Why was the doctor’s favorite patient a cat? Because she has nine lives!
What did the river say to the beaver? You look so tide'y.
How do you apologize to a koala?
Bear your heart and soul to them.
What did the tiger say to her cub on his birthday?
It’s roar birthday!
What is a cat’s favorite magazine? Good Mousekeeping.
What does an owl with an attitude have?
A scowl.
What is a penguin racing driver’s favourite part of the car?
The Eggs-celerator.
Why are cats such great singers? Because they’re very mewsical
What do you call a frog with no back legs?
Unhoppy.
Q. Why did the gorilla cross the road?
A. To get to the monkey biz on the other side.
Whatever floats your goat.
Would you mind watching my pet parrot while I’m out, as long as it’s not too much of a birden?
How do venomous snakes kill their prey?
In cold blood.
Thinking about selling my crab so i could make money. Then I realised "am I really this shellfish"?
I was she-shocked when my pet turtle died.
I had a nightmare about being attacked by a shark.
When I woke up I realized it was just a bream.
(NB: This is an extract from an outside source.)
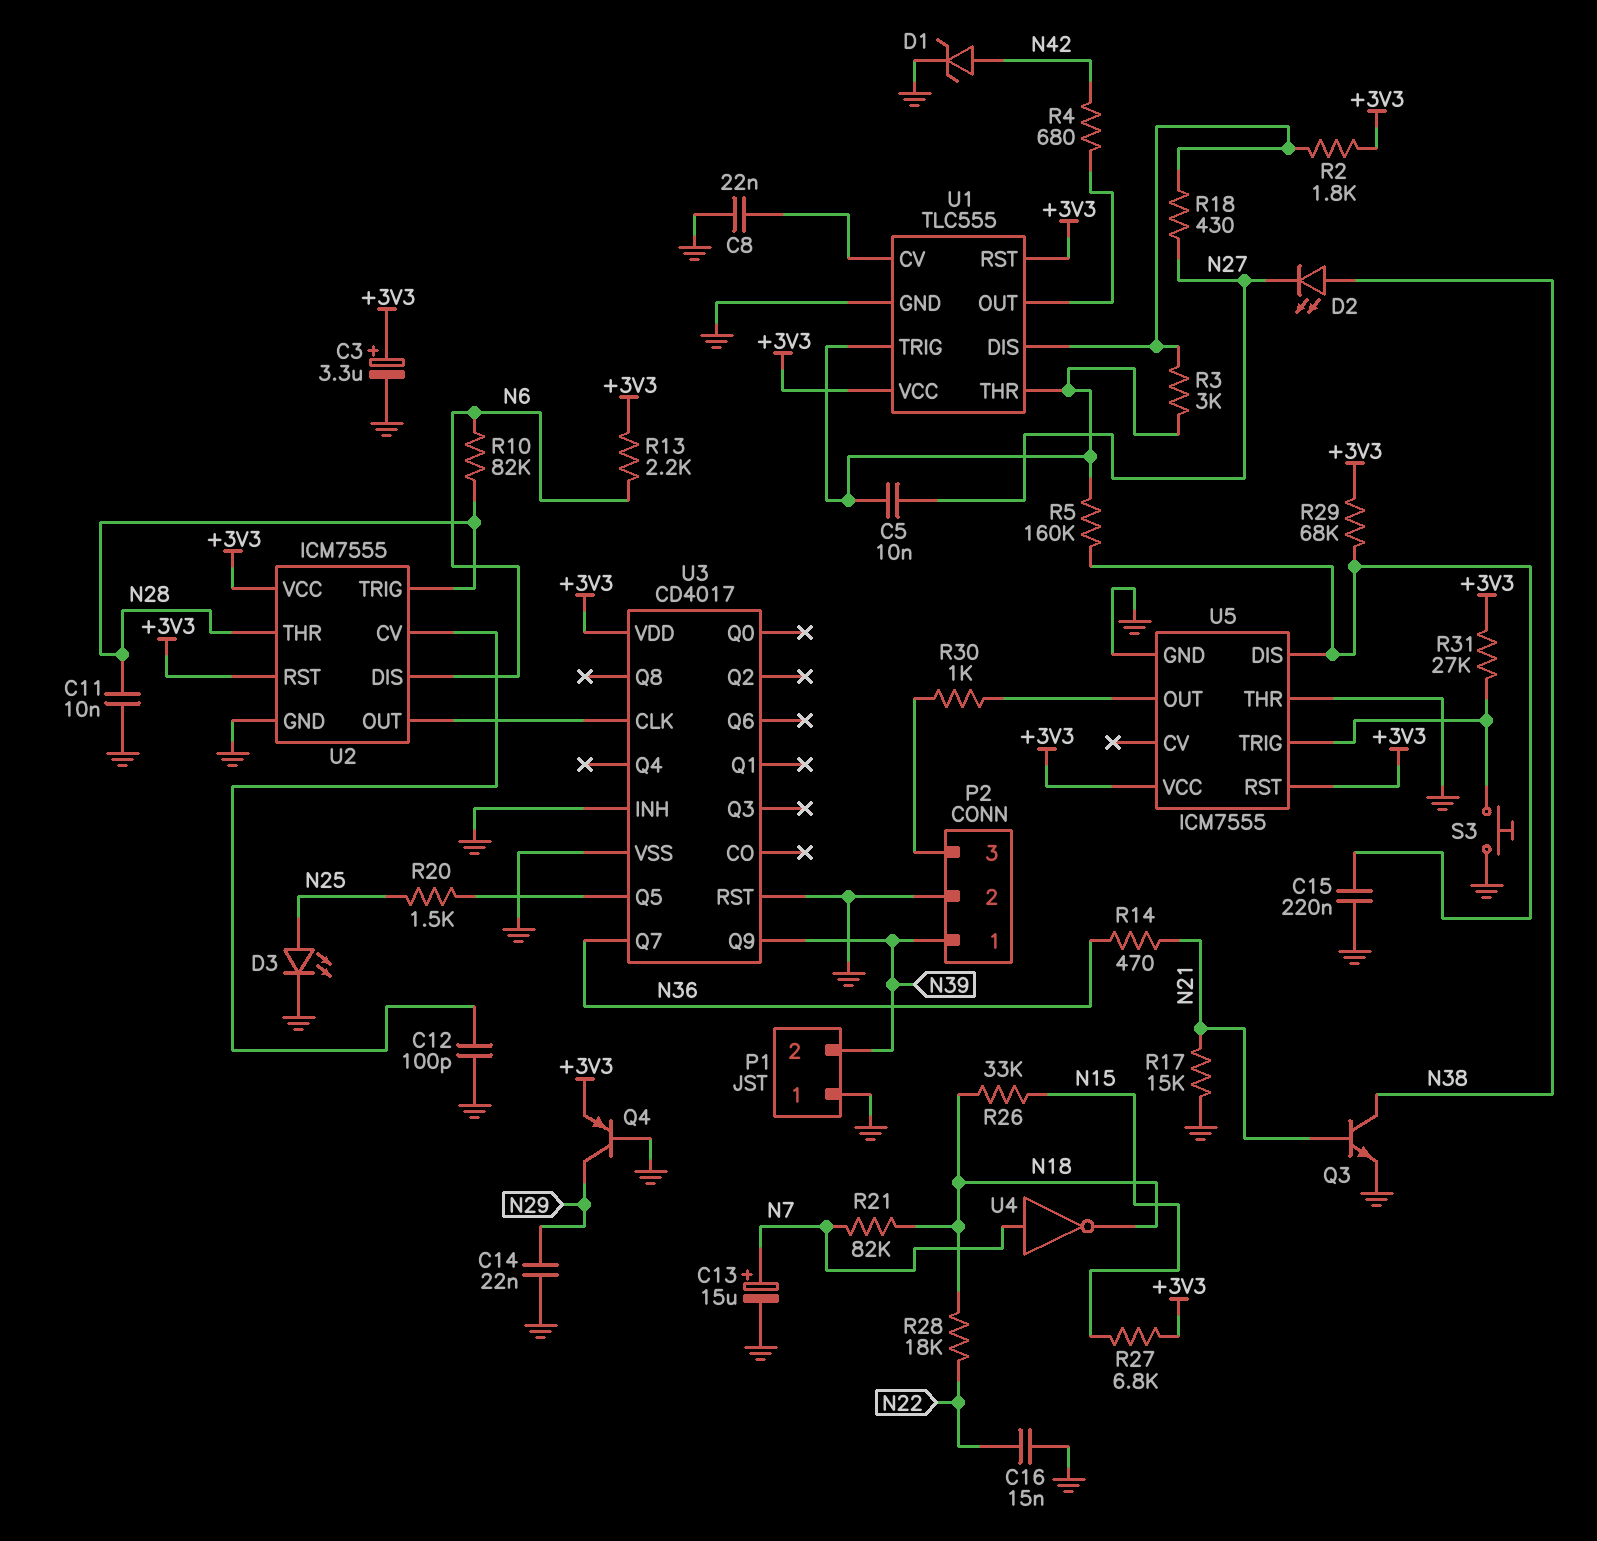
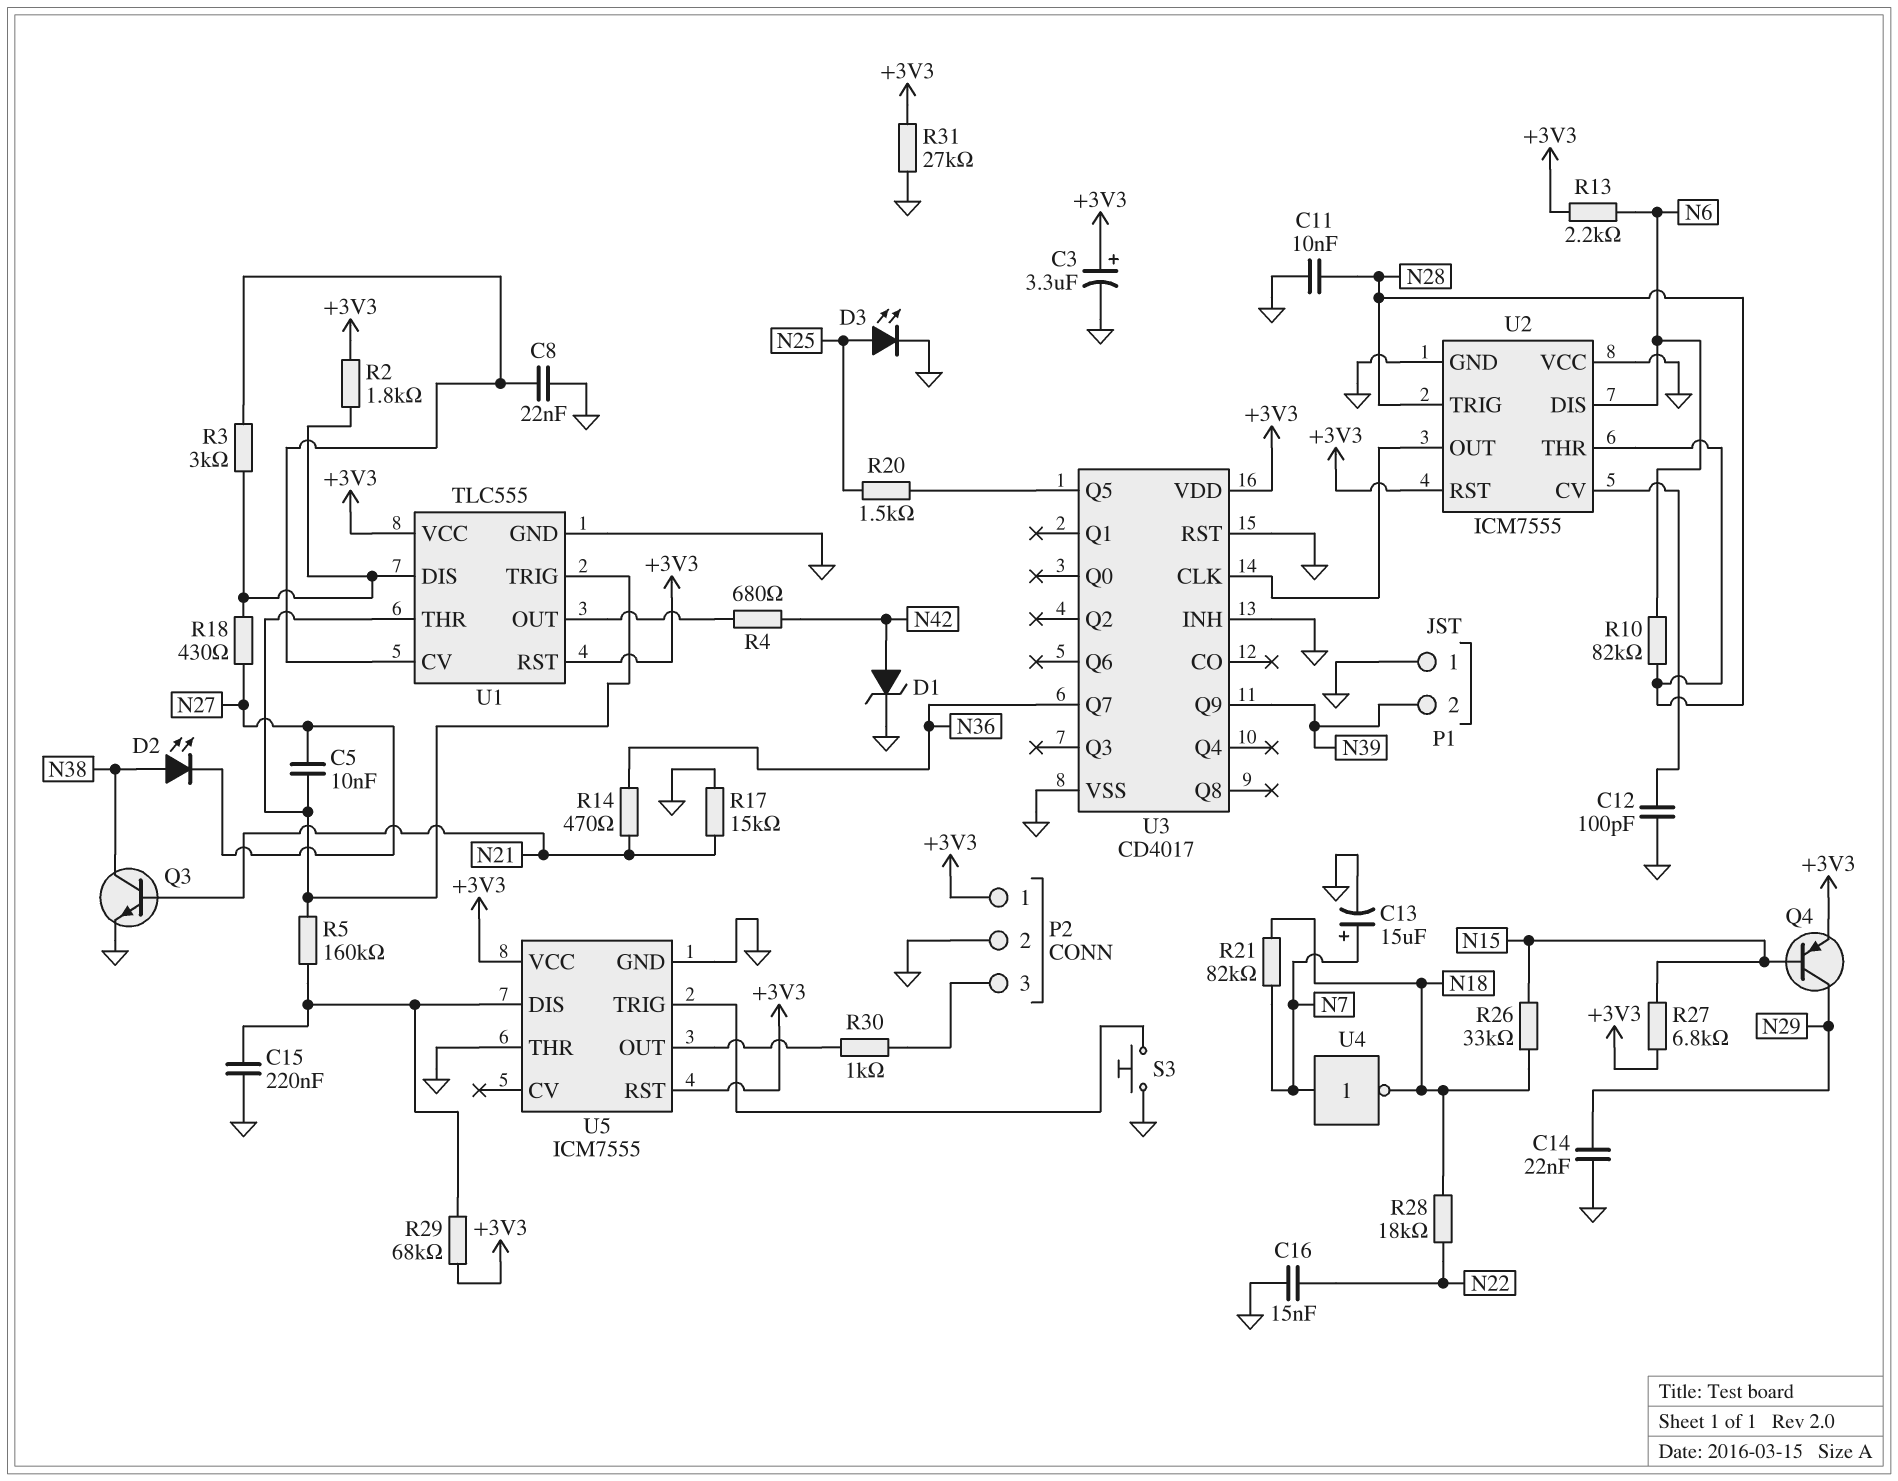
P2 pin 1: N39 -> +3V3
Q4: PNP (B GND, C N29, E +3V3) -> PNP (B N15, C N29, E +3V3)
R3: 3k (U1/DIS, U1/THR) -> 3k (U1/CV, U1/DIS)
R31: 27k (+3V3, U5/TRIG) -> 27k (+3V3, GND)
U2 pin VCC: +3V3 -> GND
What did the mother turkey say to her disobedient children? "If your father could see you now, he'd turn over in his gravy!"
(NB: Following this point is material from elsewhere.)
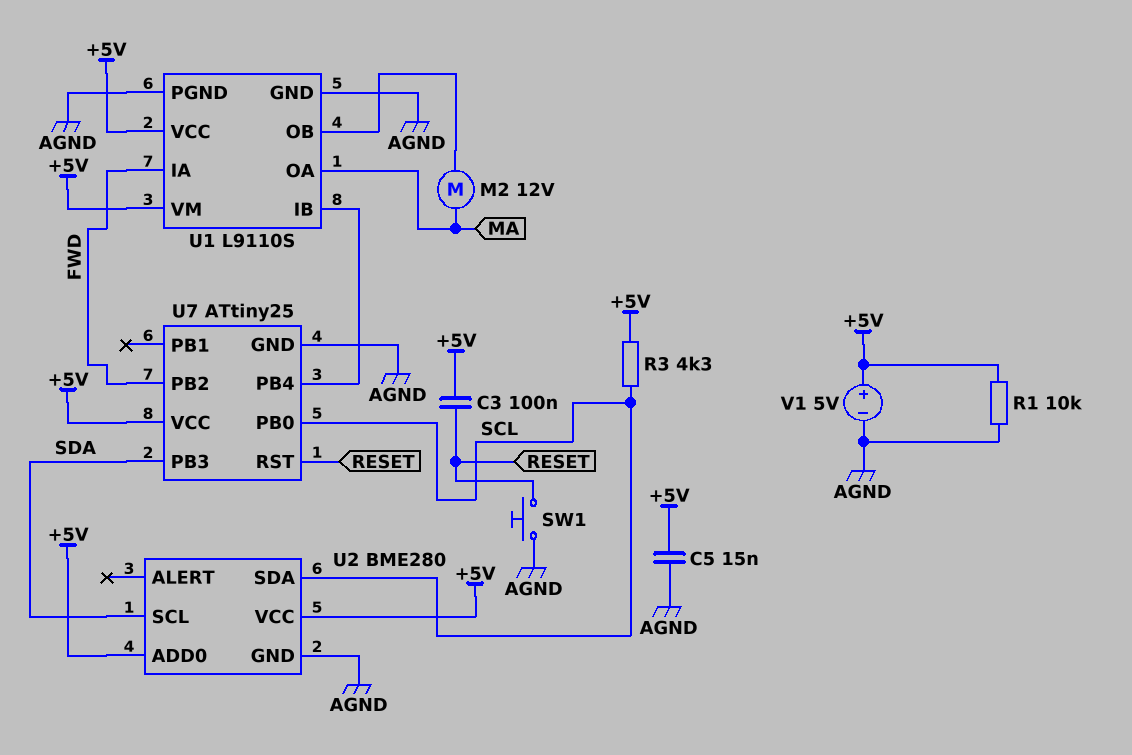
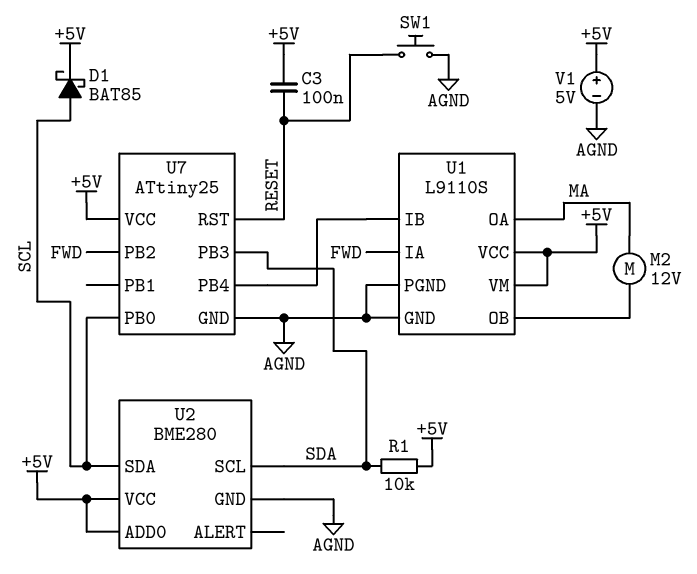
C5: 15nF (+5V, AGND) -> none
D1: none -> schottky BAT85 (A SCL, K +5V)
R1: 10k (+5V, AGND) -> 10k (+5V, SDA)
R3: 4.3k (+5V, SCL) -> none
What do penguins eat for lunch?
Ice-bergers!
Why did the mother cow give the sleepy baby cow a hammer?
He wanted her to hit the hay.
Why are kangaroos so qualified to be teachers?
Because they’re kan-gurus.
Flaked tuna is a great product for both campers, and dolphins
It's truly useful for all in tents, and porpoises.
What did the irritated crow said to his fried?
I won't talk to you if you don’t stop ravening.
Did you know that camels can last longer without water than se*?
They can go three weeks without water, but can't go a day without a hump.
What kind of dog loves bubble baths?
A shampoodle.
What says “Quick, Quick”?
A duck with the hiccups
What do you call a chicken that crosses the road, rolls in the dirt, crosses the road again, and then rolls in the dirt again?
A dirty double-crossing chicken.
What eats laptops? Computer worms.
What do you get when you put four ducks in a box?
A box of quackers.
What’s black and white with red spots?
A panda with the measles.
Q: How did the tiger perform during the show?
A: He was a roaring success.
Why did the chick disappoint his mother?
He wasn’t what he was cracked up to be.
Why did the dog walk in to the saloon?
He was looking for the man who shot his paw
Why was the penguin popular?
Because he was an ice guy.
Flamingos can be a bit of a daring bunch. In fact, they always fly by the seat of their pants.
Baby flamingos really are badly behaved. I think it’s because their parents never put their foot down.
What do you call a frog spy?
A croak and dagger agent.
Why don’t most restaurants serve giraffe?
Because it’s a tall order.
What do you call an alligator who’s your friend?
A pal-igator.
You can catch a lot of flies with honey
But you'll catch more honeys being fly.
What do you call a gorilla in a cement-mixer?
King Koncrete.
What did the llama get when he graduated school?
A dipllama.
Why are frogs so happy?
Because they eat whatever bugs them.
Why was the penguin a good race car driver?
He always started in pole position.
Why was the beaver not arrested when he jumped into the Nile? Because he was a juve'nile.
What did the cat say when something bad happened? That’s un-fur-tunate!
How do you catch a squirrel who's interested in ornithology?
Climb a tree and act like a nuthatch.
If you see a deer without antlers acting crazy, don’t eat it without cooking it first.
Everyone knows you can’t eat raw kooky doe.
If flamingos can’t fly, how on earth do they get about? They use flamingo karts, of course.
What kind of fish do you catch with Gummy Worms?
Swedish Fish.
A zebra is the safest place to cross the road. Unless you are actually a zebra.